La concepción ética de la justicia es más exigente que la demandada por la justicia legal. Un claro ejemplo lo tenemos en lo que es nuestra norma máxima de derecho, la Constitución española, que establece el derecho a la vivienda, que queda claro que no se aplica en nuestra normativa jurídica

La justicia, en términos legales, es el resultado de la actuación del derecho, que reestablece aquellas injusticias que se han cometido, y ha de retribuir a cada cual lo que le pertenece, establecido en el sistema legal correspondiente. Ahora bien, queda claro que la justicia legal no siempre cumple con la justicia de la ética.
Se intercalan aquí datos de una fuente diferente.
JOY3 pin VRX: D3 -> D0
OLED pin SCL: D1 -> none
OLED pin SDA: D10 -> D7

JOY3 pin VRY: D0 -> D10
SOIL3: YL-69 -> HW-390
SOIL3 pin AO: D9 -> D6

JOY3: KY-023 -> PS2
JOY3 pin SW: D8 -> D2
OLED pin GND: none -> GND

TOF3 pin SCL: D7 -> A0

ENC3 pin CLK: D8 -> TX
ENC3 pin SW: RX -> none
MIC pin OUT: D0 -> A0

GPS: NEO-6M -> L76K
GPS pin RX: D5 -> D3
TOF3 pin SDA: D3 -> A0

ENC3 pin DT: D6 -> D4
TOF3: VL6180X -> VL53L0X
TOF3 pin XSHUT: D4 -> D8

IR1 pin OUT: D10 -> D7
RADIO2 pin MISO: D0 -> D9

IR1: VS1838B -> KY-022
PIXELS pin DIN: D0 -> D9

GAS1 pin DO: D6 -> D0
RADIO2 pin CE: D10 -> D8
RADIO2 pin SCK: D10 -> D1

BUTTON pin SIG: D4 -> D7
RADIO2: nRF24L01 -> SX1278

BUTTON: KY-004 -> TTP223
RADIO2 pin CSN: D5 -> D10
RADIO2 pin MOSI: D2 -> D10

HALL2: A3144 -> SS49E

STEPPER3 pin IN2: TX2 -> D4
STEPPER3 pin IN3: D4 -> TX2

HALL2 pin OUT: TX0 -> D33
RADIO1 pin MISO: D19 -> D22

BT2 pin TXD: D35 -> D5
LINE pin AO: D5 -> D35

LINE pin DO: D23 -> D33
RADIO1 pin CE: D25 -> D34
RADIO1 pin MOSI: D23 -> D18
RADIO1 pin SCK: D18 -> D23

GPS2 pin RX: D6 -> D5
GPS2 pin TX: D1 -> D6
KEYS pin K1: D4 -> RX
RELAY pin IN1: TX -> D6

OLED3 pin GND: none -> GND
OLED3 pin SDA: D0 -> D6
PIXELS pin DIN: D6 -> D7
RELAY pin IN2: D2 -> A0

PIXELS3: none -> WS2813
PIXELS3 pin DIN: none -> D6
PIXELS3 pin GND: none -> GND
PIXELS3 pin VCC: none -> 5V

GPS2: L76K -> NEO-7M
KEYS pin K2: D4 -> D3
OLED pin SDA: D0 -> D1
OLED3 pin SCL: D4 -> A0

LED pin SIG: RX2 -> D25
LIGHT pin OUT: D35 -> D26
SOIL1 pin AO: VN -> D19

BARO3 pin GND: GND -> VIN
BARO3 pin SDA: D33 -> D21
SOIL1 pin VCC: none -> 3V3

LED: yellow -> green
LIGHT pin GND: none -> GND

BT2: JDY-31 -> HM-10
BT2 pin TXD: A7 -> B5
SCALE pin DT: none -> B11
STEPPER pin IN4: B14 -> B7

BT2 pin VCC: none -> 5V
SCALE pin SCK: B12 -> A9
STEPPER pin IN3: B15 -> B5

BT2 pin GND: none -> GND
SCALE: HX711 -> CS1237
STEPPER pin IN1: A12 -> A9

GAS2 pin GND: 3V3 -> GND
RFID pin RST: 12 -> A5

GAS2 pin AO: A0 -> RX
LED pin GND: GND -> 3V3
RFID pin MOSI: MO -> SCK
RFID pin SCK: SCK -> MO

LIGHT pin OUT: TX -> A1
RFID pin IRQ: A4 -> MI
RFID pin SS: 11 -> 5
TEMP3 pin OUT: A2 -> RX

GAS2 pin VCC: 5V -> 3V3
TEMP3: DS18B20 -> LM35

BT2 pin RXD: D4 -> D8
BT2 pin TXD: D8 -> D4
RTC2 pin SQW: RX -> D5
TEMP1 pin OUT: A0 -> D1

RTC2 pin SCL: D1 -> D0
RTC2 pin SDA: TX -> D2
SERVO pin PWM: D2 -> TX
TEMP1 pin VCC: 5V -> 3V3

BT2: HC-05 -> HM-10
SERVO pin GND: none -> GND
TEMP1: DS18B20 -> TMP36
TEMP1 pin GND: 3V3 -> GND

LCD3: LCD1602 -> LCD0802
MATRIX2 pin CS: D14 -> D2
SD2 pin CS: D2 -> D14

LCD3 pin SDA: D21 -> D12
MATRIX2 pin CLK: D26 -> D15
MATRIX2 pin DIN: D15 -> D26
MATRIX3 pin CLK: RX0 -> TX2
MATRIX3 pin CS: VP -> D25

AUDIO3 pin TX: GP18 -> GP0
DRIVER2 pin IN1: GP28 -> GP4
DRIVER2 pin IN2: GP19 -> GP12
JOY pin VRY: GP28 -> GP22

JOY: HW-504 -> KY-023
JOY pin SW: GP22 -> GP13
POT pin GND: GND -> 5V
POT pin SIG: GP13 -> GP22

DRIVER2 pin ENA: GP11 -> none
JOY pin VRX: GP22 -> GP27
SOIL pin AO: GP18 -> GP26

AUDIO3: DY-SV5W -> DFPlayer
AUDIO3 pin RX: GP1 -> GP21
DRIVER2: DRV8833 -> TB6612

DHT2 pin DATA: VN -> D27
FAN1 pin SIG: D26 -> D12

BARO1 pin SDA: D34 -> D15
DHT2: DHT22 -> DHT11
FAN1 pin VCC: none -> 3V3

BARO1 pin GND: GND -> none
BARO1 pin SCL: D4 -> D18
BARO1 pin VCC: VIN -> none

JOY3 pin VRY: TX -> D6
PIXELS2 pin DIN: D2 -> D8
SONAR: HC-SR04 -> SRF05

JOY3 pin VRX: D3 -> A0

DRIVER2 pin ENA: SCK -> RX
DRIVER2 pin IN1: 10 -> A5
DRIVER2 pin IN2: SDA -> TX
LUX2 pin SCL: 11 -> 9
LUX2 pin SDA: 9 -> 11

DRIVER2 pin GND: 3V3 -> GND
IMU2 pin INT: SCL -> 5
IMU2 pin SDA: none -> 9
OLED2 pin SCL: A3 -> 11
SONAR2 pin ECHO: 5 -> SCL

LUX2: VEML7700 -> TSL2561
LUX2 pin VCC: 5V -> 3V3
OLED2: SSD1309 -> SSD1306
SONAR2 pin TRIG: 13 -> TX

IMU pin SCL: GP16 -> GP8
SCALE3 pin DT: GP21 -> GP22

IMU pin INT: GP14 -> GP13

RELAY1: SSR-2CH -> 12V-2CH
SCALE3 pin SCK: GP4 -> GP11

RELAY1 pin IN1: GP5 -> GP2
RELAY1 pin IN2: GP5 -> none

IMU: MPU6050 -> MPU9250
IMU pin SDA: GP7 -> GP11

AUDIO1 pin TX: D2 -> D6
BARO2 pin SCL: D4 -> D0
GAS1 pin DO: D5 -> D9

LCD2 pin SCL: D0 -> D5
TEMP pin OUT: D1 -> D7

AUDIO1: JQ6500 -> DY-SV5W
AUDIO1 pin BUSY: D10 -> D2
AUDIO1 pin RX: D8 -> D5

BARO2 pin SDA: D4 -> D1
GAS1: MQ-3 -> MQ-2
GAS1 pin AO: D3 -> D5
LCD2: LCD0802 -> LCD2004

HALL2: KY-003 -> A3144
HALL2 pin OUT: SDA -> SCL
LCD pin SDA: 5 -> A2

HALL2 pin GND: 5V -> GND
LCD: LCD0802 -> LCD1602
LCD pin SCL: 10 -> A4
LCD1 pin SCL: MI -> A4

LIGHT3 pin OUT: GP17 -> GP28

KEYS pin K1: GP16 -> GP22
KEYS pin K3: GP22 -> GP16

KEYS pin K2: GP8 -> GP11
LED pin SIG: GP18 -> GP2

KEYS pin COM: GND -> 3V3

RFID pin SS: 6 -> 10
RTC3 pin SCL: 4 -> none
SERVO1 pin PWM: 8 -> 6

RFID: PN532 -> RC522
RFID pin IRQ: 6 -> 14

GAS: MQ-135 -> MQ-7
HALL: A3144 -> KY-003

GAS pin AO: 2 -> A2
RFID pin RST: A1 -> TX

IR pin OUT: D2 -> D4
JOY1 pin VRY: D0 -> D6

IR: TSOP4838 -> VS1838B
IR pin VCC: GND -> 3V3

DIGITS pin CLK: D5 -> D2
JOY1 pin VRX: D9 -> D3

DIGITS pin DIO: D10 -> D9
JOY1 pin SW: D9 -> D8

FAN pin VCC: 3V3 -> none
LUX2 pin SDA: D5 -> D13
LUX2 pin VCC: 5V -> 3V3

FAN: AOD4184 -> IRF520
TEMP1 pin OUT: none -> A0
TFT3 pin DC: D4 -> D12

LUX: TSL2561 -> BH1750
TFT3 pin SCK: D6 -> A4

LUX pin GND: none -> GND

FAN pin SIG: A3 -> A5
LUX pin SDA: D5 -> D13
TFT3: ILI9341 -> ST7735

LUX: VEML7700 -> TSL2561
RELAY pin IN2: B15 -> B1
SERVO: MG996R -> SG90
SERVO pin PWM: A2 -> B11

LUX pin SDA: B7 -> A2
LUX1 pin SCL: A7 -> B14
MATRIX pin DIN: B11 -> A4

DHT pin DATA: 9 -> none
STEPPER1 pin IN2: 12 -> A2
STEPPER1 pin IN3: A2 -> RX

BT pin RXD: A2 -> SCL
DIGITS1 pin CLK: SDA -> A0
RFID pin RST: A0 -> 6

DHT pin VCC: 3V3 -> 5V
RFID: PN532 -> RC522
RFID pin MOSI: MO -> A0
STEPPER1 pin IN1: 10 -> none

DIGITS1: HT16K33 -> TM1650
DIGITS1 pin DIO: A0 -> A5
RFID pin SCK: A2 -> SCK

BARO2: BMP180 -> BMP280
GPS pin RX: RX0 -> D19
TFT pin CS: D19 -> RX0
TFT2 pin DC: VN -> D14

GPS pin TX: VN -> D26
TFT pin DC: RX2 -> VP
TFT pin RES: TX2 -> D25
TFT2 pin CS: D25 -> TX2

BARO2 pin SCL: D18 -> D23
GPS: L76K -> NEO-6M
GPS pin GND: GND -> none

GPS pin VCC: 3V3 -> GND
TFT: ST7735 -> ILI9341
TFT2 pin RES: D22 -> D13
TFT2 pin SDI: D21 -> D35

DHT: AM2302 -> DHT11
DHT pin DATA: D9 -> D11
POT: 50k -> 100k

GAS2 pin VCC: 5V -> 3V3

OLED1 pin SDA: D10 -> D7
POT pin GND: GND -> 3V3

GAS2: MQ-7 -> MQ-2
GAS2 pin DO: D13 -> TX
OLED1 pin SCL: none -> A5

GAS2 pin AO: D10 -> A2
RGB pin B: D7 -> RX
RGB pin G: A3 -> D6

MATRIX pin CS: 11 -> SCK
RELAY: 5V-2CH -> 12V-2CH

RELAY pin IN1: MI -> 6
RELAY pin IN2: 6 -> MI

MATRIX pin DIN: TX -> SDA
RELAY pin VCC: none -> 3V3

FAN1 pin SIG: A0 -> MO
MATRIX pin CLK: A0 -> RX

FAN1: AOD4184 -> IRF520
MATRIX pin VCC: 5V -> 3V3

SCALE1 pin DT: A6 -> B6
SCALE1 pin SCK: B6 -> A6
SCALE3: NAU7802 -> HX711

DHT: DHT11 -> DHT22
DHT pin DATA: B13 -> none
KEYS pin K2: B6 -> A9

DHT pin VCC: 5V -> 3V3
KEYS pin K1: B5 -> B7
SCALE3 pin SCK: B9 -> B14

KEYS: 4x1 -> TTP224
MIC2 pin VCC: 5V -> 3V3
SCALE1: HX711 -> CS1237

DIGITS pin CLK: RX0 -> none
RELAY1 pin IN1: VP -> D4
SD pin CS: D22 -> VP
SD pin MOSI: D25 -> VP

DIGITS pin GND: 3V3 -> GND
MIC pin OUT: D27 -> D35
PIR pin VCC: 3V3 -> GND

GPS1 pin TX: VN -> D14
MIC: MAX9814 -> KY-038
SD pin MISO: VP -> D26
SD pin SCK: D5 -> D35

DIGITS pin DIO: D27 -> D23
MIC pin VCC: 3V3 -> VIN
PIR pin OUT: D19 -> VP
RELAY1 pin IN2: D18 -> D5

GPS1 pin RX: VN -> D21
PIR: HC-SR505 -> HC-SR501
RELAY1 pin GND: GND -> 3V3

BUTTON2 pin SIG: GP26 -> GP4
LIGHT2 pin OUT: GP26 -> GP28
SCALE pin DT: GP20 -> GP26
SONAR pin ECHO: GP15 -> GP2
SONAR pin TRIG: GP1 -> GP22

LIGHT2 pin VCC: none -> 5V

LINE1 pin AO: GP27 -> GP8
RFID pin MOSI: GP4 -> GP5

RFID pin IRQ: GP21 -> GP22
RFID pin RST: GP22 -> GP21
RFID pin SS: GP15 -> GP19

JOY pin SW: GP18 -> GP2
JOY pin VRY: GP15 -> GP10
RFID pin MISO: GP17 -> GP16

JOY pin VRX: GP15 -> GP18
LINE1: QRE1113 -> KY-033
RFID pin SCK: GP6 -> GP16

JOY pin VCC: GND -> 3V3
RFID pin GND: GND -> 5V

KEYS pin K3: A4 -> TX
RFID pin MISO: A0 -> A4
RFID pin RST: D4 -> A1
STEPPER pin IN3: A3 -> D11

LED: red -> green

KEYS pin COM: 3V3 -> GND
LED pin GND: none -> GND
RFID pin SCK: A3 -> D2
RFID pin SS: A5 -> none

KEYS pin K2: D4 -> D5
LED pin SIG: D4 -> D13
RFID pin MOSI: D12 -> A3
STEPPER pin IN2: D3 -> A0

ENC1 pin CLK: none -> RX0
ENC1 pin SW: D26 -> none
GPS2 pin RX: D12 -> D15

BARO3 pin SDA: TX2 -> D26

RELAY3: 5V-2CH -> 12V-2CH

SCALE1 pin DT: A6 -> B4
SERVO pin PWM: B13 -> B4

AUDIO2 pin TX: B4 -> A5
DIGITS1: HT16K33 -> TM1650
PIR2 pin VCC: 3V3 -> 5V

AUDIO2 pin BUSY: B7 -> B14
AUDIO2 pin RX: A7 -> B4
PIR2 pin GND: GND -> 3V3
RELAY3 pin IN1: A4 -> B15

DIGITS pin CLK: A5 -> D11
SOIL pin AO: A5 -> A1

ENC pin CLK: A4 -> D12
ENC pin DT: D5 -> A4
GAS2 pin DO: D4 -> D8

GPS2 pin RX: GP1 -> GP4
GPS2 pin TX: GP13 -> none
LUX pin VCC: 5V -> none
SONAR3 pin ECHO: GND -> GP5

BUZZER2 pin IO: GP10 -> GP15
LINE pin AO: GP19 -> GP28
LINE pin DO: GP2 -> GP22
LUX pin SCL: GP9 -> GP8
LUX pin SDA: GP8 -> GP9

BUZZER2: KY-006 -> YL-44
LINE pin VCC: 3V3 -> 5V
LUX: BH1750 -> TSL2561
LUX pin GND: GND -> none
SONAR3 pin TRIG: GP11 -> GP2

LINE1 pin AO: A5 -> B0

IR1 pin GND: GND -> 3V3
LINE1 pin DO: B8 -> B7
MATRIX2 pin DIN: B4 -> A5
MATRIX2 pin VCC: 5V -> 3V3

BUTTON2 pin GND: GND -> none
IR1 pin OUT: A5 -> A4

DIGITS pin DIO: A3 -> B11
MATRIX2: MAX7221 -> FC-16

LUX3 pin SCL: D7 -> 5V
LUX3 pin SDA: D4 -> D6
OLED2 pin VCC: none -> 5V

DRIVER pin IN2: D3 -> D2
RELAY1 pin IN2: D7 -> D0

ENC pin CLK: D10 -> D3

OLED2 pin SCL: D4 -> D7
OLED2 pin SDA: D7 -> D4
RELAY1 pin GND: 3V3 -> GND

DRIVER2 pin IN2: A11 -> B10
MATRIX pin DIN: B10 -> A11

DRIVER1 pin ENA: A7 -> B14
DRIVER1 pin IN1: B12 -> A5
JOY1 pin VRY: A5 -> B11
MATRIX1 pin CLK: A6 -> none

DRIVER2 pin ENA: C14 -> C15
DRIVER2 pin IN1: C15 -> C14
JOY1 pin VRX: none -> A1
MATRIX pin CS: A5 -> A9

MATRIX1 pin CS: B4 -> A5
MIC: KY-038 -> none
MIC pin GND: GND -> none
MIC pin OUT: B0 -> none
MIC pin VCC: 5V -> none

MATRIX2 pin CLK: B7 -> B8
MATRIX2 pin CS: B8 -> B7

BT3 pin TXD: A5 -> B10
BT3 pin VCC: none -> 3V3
Lo vimos en las palabras de Ulpiano o en palabra del más moderno Proudhon, que define la justicia como la capacidad de sentir en carne propia tanto la dignidad que te pertenece, como la que pertenece al otro, es el respeto, experimentado espontáneamente y recíprocamente garantizado, de la dignidad humana, en cualquier persona y en cualquier circunstancia en que se encuentre comprometida, y ante cualquier riesgo a que nos exponga su defensa. La concepción ética de la justicia es más exigente que la demandada por la justicia legal. Un claro ejemplo lo tenemos en lo que es nuestra norma máxima de derecho, la Constitución española, que establece el derecho a la vivienda, que queda claro que no se aplica en nuestra normativa jurídica. La excusa de los expertos es que es responsabilidad de los poderes políticos, como meta, no como obligación. Aceptemos pulpo como animal de compañía. Claro está que podemos ir más allá, a esa norma suprema de derecho natural que es la Declaración Universal de Derecho Humanos que dice que todo individuo tiene derecho a la vida, a la libertad y a la seguridad de su persona. En lo de la libertad y la seguridad, en un sistema democrático nos encontramos con aporías y dificultades, pero al menos hay cierto equilibrio y respeto al espíritu general, pero ¿y la vida? Quizá habría que añadir derecho a una vida con un mínimo de dignidad; seas de donde seas, inmigrante o no, tengas la religión, o no tengas, que quieras, te guste las personas del mismo sexo o de otro, o mil peculiaridades más. Ese derecho natural, universal a una vida digna es una quimera, en países democráticos, totalitarios, y los que se mueven de por medio.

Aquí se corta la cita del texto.